Even beyond implementing the structural reforms proposed by the IMF, Leon says the South African government will need to show a concrete commitment to the protection of foreign investors by amending the Protection of Investment Act to provide for proper investment protection; and submitting itself to investor-State international arbitration.

Additionally, he suggested that government would also need to enter into new bilateral investment treaties (BITs) with important trading partners, especially in the European Union.

“These steps would go a long way towards restoring confidence in South Africa as a safe destination for long-term job-creating investment,” Leon says.

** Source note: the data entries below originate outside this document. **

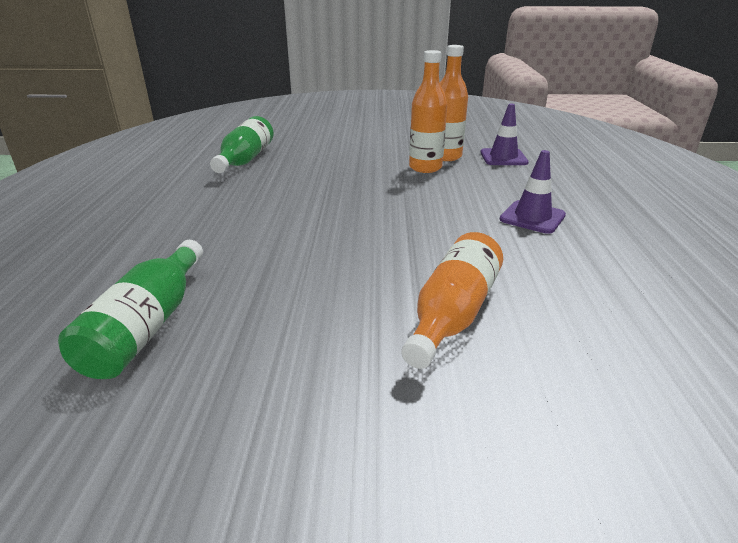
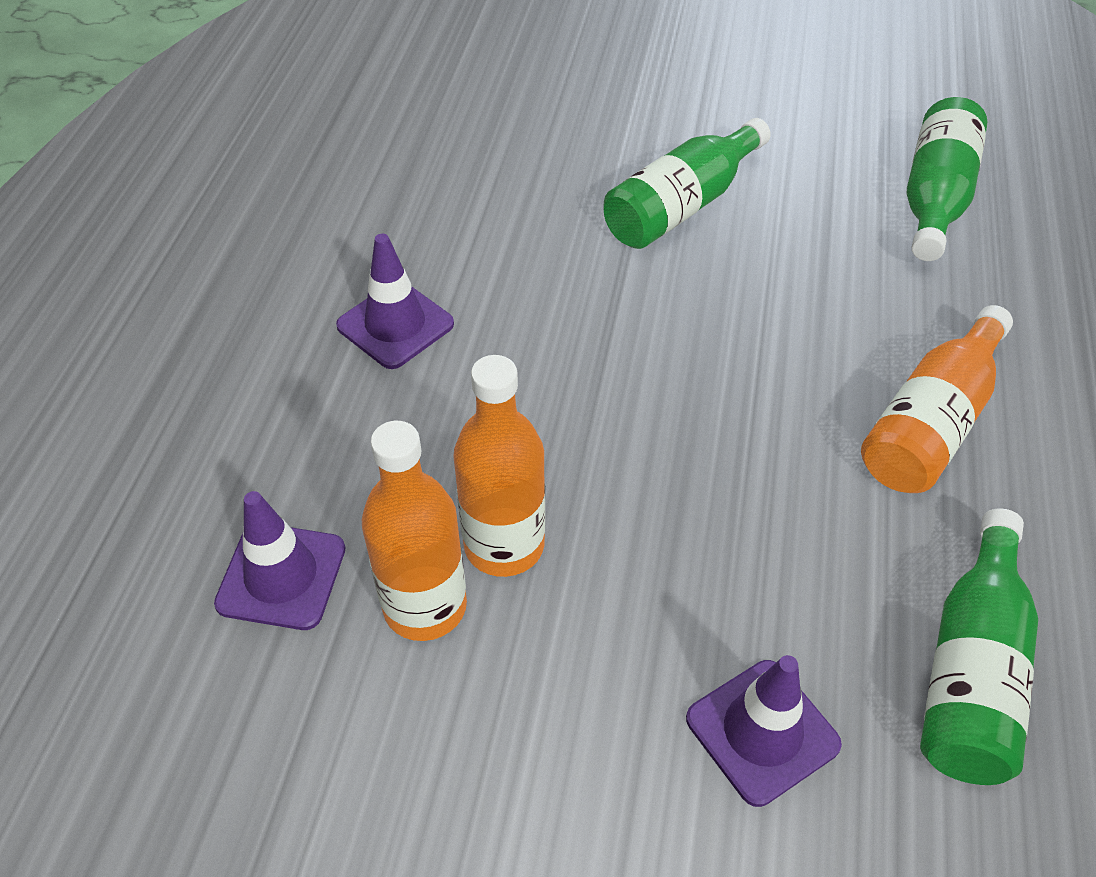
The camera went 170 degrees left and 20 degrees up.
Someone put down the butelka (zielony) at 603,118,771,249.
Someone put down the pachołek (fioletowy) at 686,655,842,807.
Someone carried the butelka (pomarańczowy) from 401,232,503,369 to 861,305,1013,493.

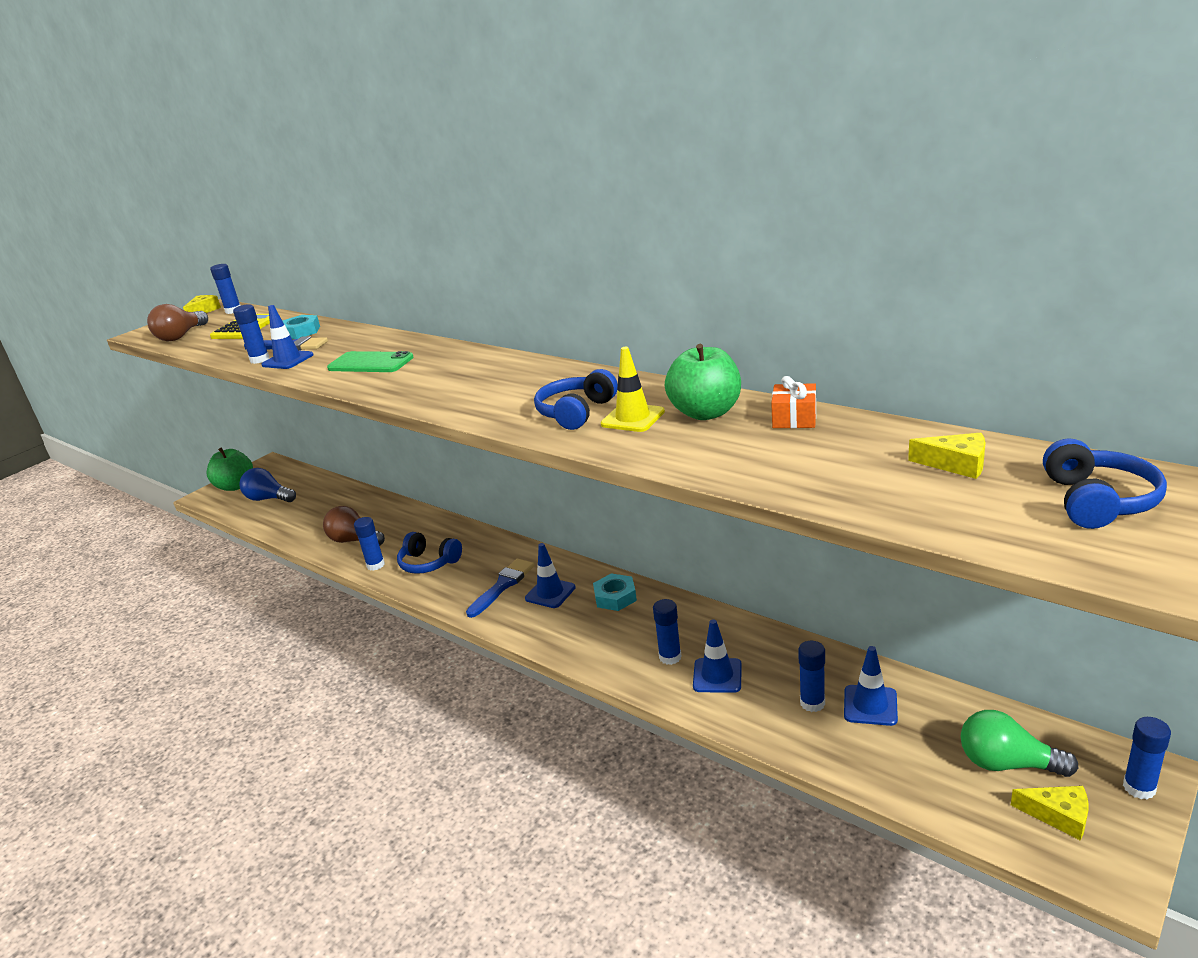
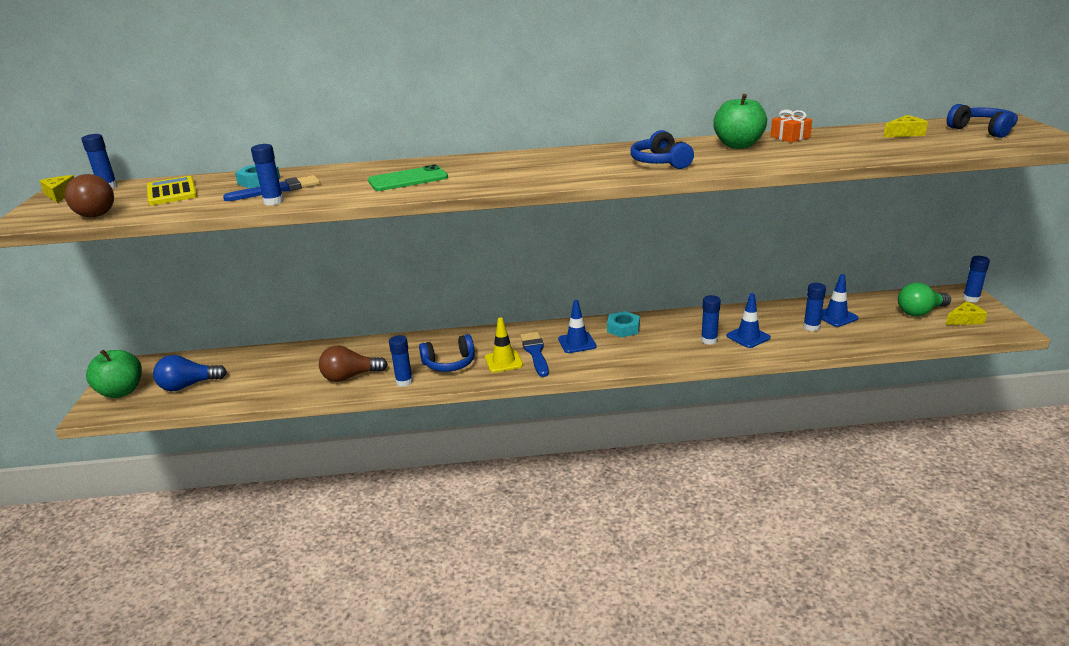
The camera went 45 degrees left and 0 degrees up.
Someone took away the pachołek (niebieski) at 261,305,314,369.
Someone carried the pachołek (żółty) from 601,347,665,432 to 485,318,523,373.

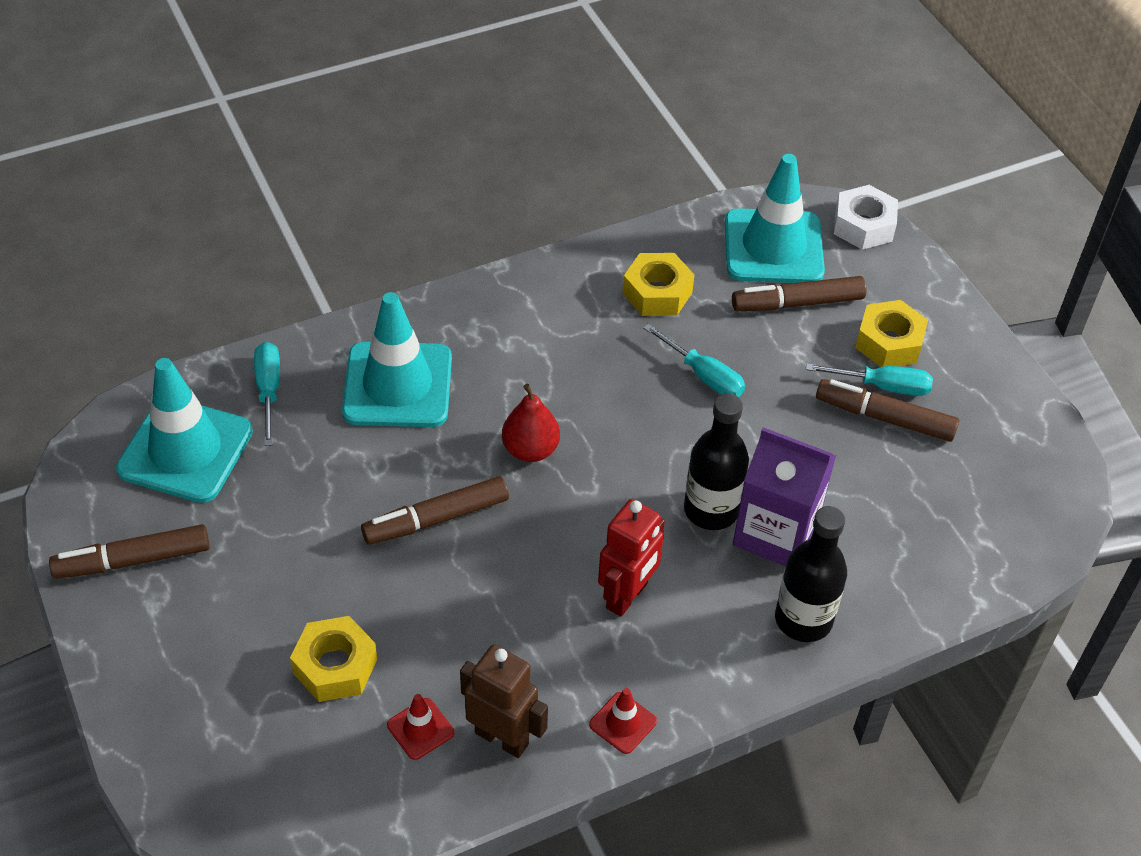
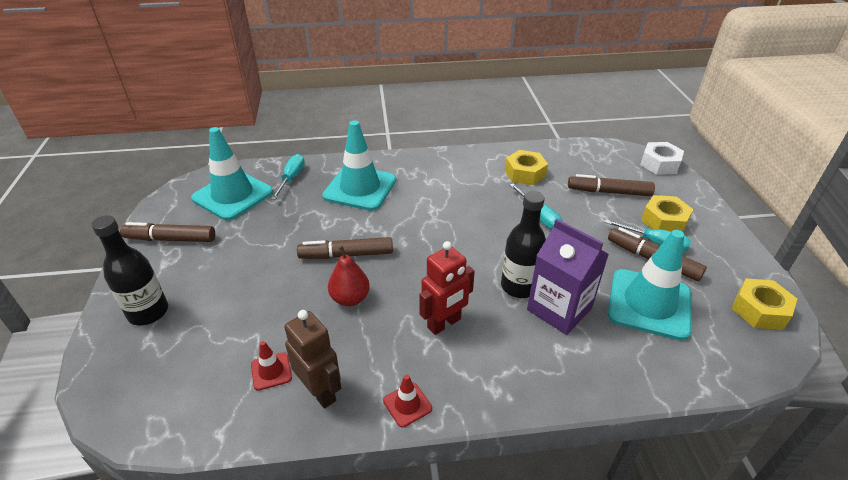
The camera went 20 degrees right and 10 degrees down.
Someone carried the nakrętka (żółty) from 290,616,377,702 to 732,279,797,330.
Someone carried the gruszka (czerwony) from 502,384,560,462 to 328,245,370,306.
Someone carried the pachołek (turkusowy) from 725,154,825,283 to 608,230,691,341.
Someone carried the butelka (czarny) from 775,506,847,642 to 91,215,168,326.

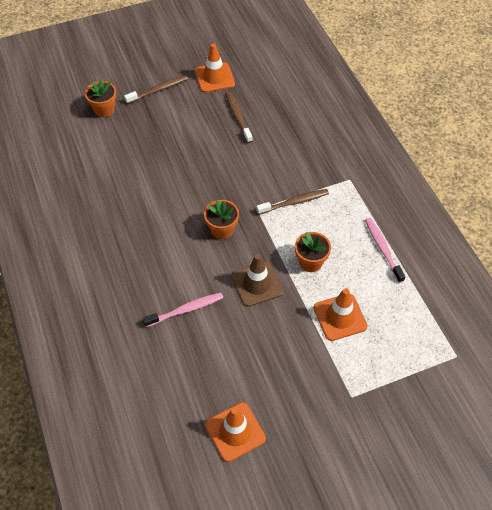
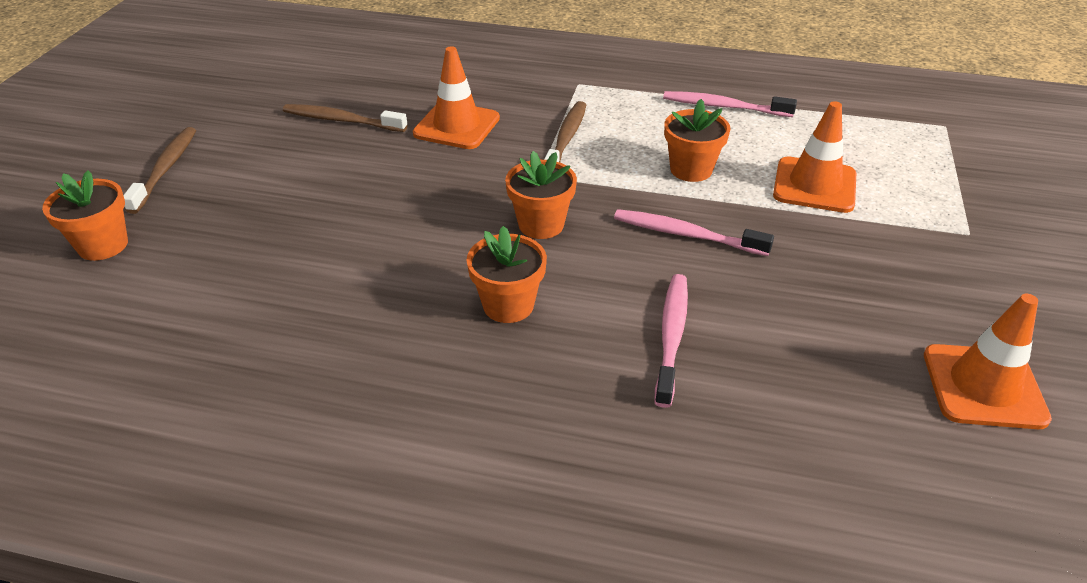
The camera went 55 degrees left and 15 degrees down.
Someone put down the doniczka (pomarańczowy) at 466,226,547,323.
Someone carried the pachołek (pomarańczowy) from 195,44,235,93 to 413,46,500,149.
Someone swapped the pachołek (brązowy) at 231,254,283,307 for the szczoteczka do zębów (różowy) at 614,209,774,256.

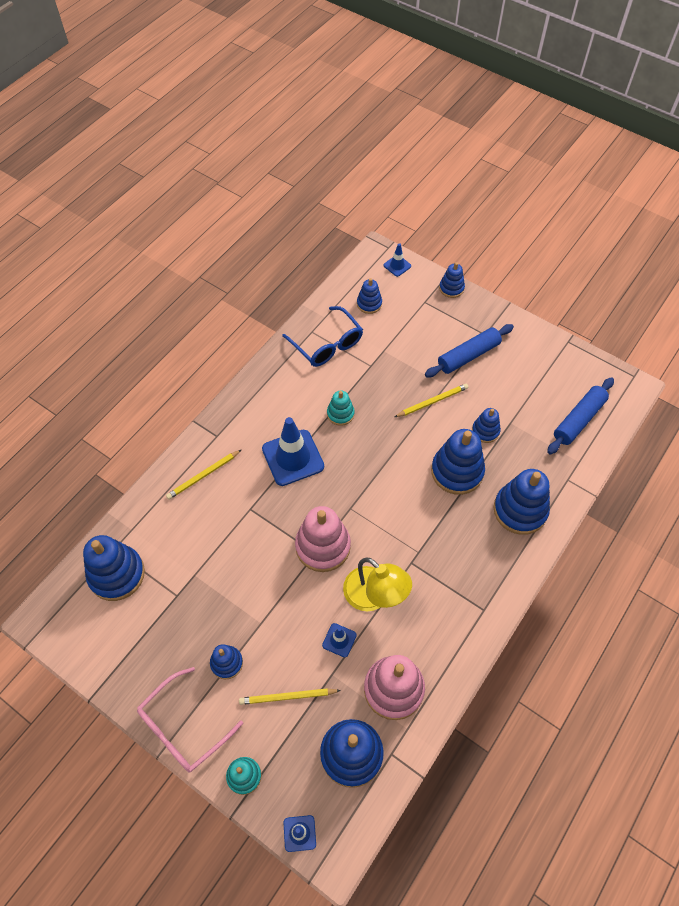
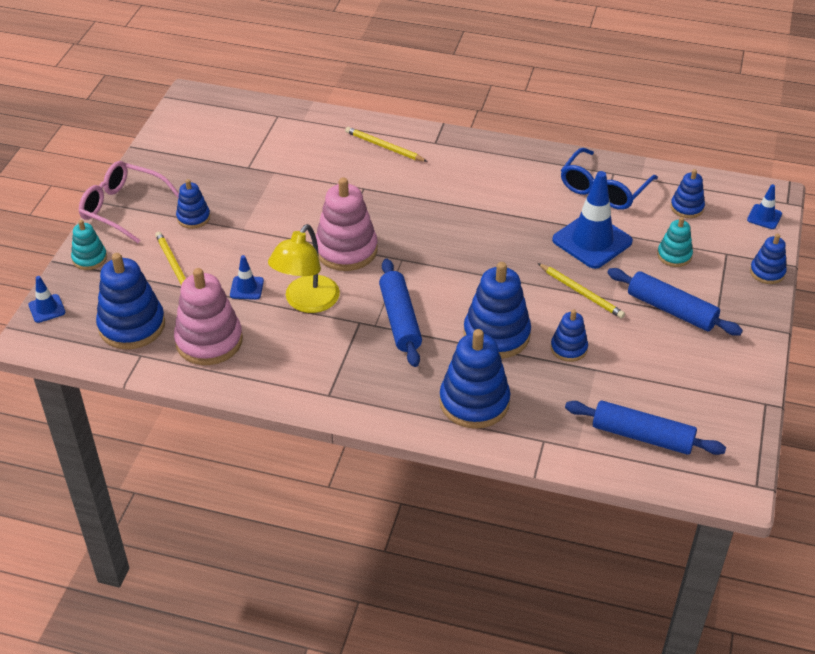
The camera went 70 degrees right and 15 degrees down.
Someone took away the zabawka nakładanka (niebieski) at 83,535,145,601.
Someone put down the wałek do ciasta (niebieski) at 379,259,422,367.
Someone carried the pachołek (niebieski) from 262,417,324,486 to 552,171,633,269.
Someone carried the zabawka nakładanka (turkusowy) from 327,390,355,426 to 657,217,693,267.

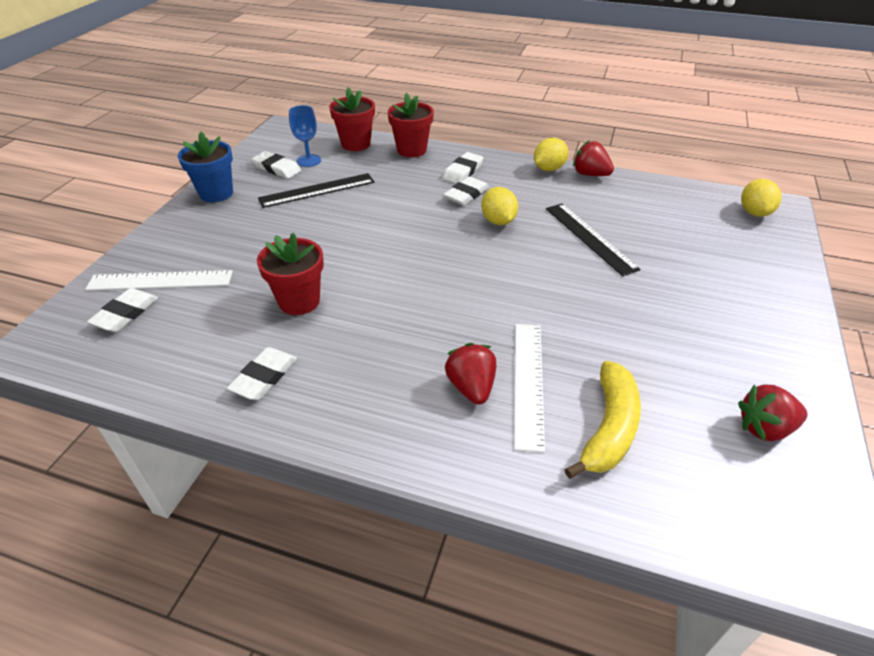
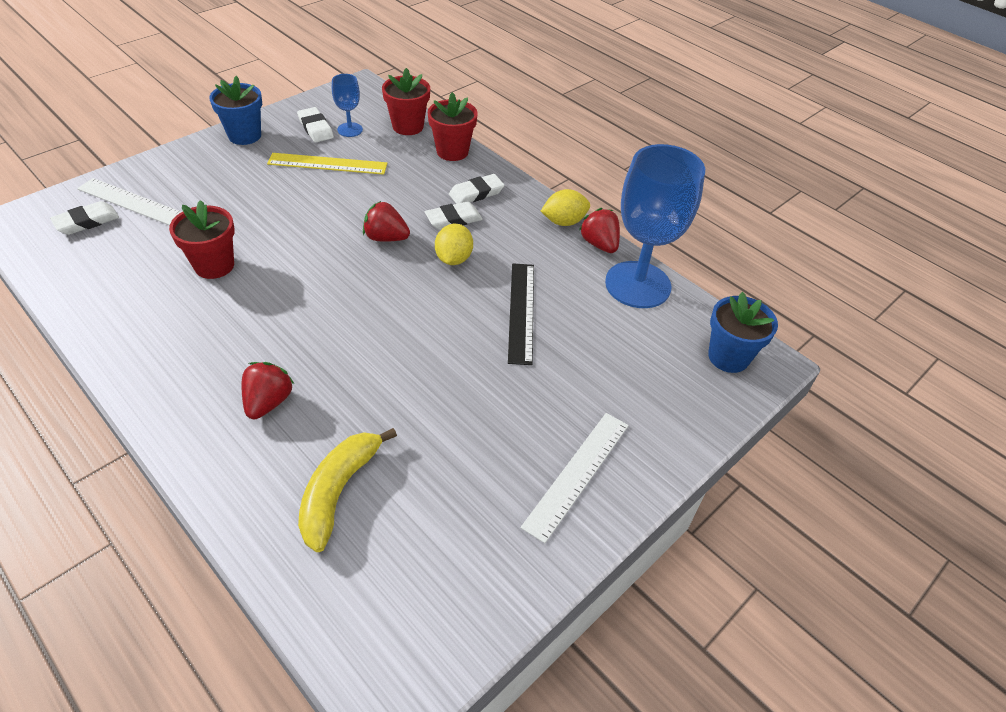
The camera went 25 degrees right and 5 degrees up.
Someone took away the gumka do mazania (biały) at 227,347,297,400.
Someone put down the kielich (niebieski) at 605,144,705,308.
Someone carried the linijka (biały) from 514,324,545,453 to 520,413,629,543.
Someone carried the truskawka (czerwony) from 738,384,807,441 to 363,201,410,242.
Someone swapped the cytryna (żółty) at 741,179,782,217 for the doniczka (niebieski) at 708,292,778,373.
Someone repainted the linijka (czarny) at 258,173,375,208, which became the linijka (żółty) at 267,153,388,175.
Someone rotated the banan (żółty) at 564,361,641,479 by 150 degrees clockwise.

Another measure that can be taken to secure post-Covid-19 FDI is the African Continental Free Trade Area (AfCFTA) agreement, which entered into force on May 30, 2019. The operational phase of the AfCFTA agreement was launched on July 7 that same year at the twelfth Extraordinary Session of the Assembly of the African Union.

While trading under the AfCFTA agreement was expected to begin on July 1 this year, it has since been postponed owing to the global outbreak of the Covid-19 pandemic.

While Phase 1 of the negotiations on liberalisation of trade in goods and services is at an advanced stage, Leon says Phase 2 negotiations on intellectual property rights, investment and competition policy are only expected to be completed by December.

“The anticipated conclusion of Phase 2 of the negotiations and the finalisation of the forthcoming Protocol on Investment (Investment Protocol), provides South Africa (and Africa) with a unique opportunity to develop an Afrocentric model based on best practice,” he noted.

Among other things, the Investment Protocol ought to create a single, continental rule book for trade and investment, and include predictable and comprehensive commitments on both investment protection and investor obligations.

“This may include, for example, provisions aimed at reducing barriers to foreign investment entry or undertakings from governments regarding protection against expropriation and non-discrimination,” Leon elaborates.

The AfCFTA agreement could also facilitate investment-building in respect of various initiatives and developments in the State Parties and in Regional Economic Communities; provide measures that impose obligations on investors and States to create favourable conditions for responsible investment that contribute to sustainable economic development; and prescribe a dedicated dispute settlement mechanism.